Linked to this, troubling is the emphasis which the Court of Appeal places on Mr Brooker’s decision to continue instructing his trial counsel, even though he was aware of the implications of counsel’s decision not to cross-examine Ms Brooker and the assertion that Mr Brooker was merely suffering from ‘buyer’s remorse’ (at [118]). It is of note that Mr Brooker had earlier told the police that he had ‘no previous experience of the legal system’ (at [43]). The Court’s approach here, appears to assume that a lay client with no prior involvement with the criminal justice system, has an ability to sense-check their barrister’s advice and decisions, rather than be in a position to place the presentation of their case in the hands of a legal expert whom they can be confident is making proper decisions which focuses only on advancing the strength of their case, albeit within the confines of the relevant legal, procedural and ethical rules. It is of note that, had Mr Brooker’s solicitor been present at conferences at which the cross-examination of Ms Brooker was discussed, they might’ve been in a position to advise him as to the risks attached to counsel’s approach, and the Court’s conclusion here might be more readily justified.
Finally, the words of Iain Morely come to mind, where he describes ‘every question in cross-examination [as] an invitation to disaster’ (The Devil’s Advocate, Sweet and Maxwell, 2005 at [146]), when assessing the Court of Appeal’s conclusion that the failure of counsel for the defence to put questions to a prosecution witness in cross examination goes to undermine the case for the prosecution. Whilst this is true, taken on its own, it somewhat ignores the role of cross-examination in advancing one's case. This is indicated in the instant case, where the trial judge, quite rightly, interrupted Mr Brooker’s trial counsel’s attempt to persuade the jury that Ms Brooker’s memory of events, whilst not intentionally misleading, was nonetheless false. The trial judge was, in effect, diverting counsel away from inviting the jury to draw conclusions in relation to which they received no evidence during the course of the trial. Had Mr Brooker’s trial counsel put to Ms Brooker in cross-examination that her memory was false, the veracity of this point could have, quite properly, been left to the jury.

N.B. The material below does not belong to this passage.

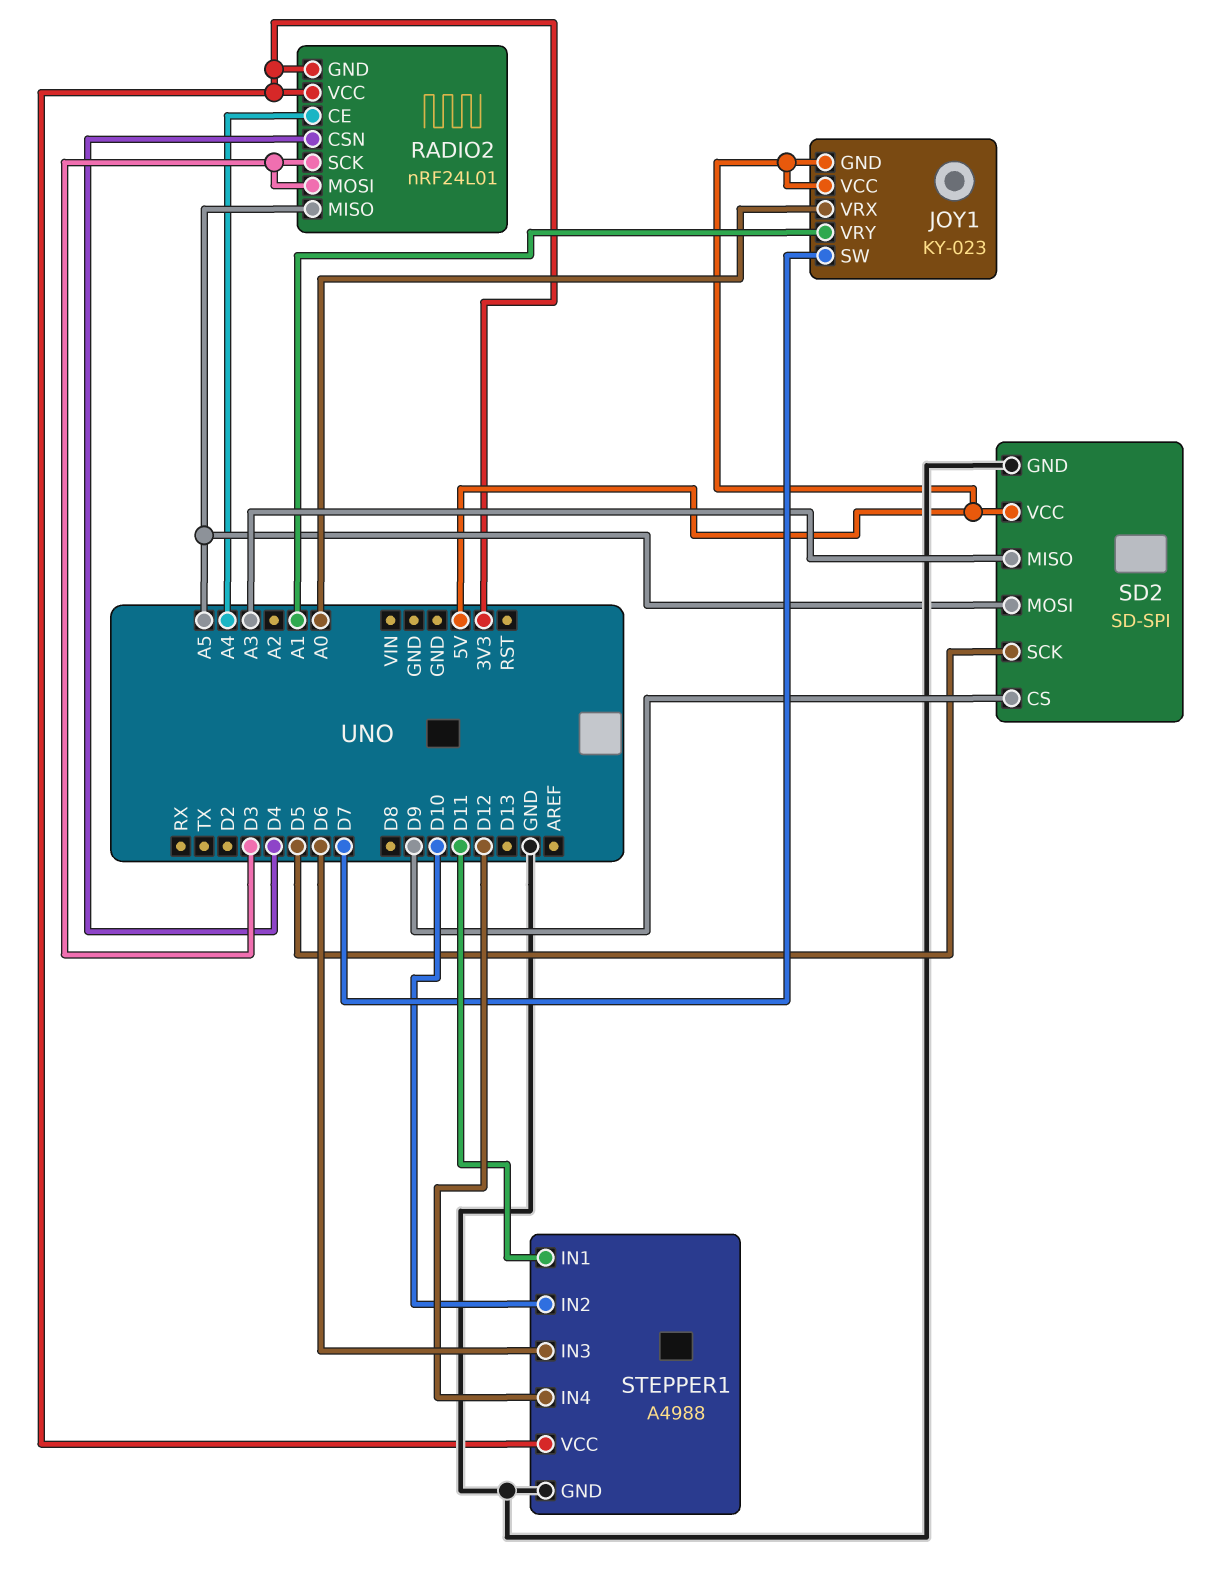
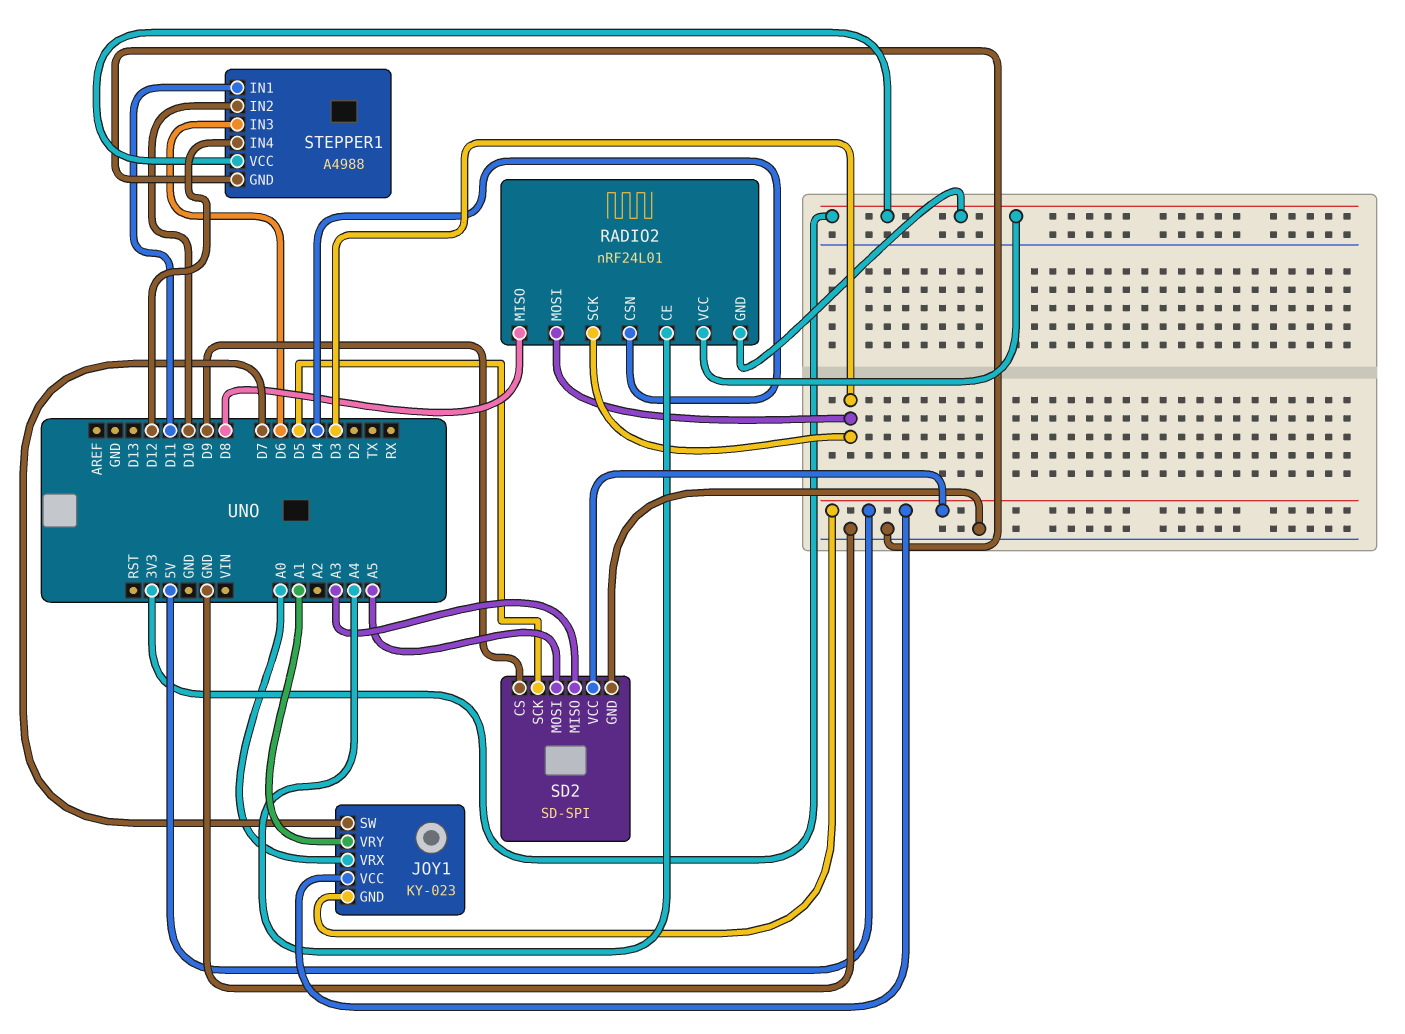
RADIO2 pin MISO: A5 -> D8

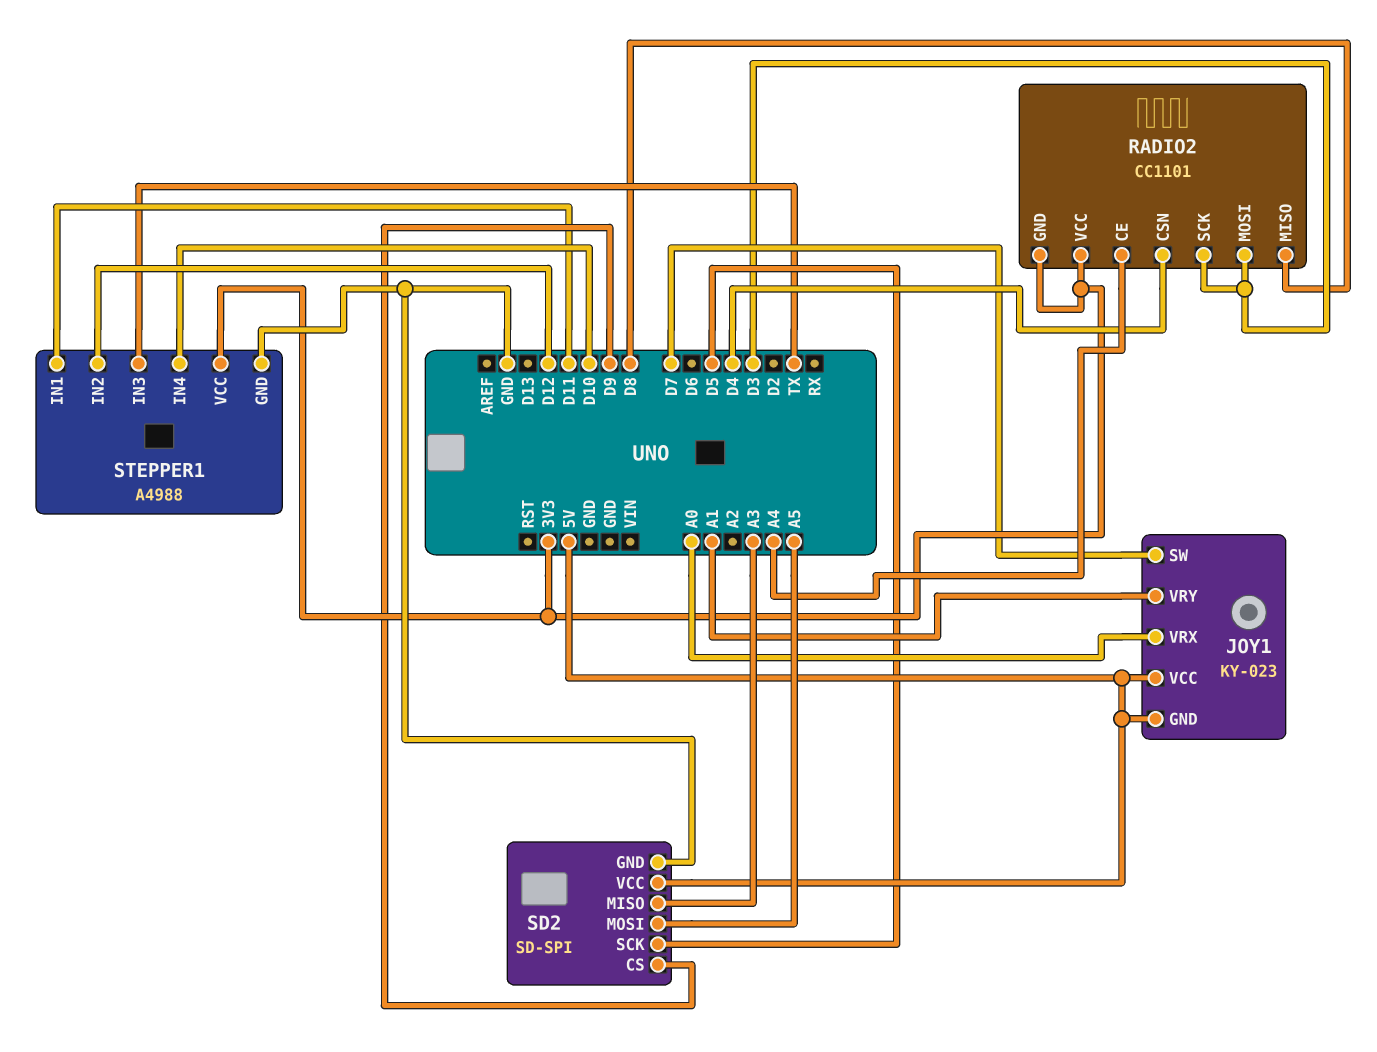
RADIO2: nRF24L01 -> CC1101
STEPPER1 pin IN2: D10 -> D12
STEPPER1 pin IN3: D6 -> TX
STEPPER1 pin IN4: D12 -> D10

In essence, the significance of cross-examination in advancing a defendant’s case appears to have been underestimated here. Indeed, in advocacy training, a student would likely, on ethical grounds, fail an assessment for not putting their client’s case to a witness whose evidence their client disputes, yet it would appear insufficiently serious to persuade the Court of Appeal to declare a conviction unsafe.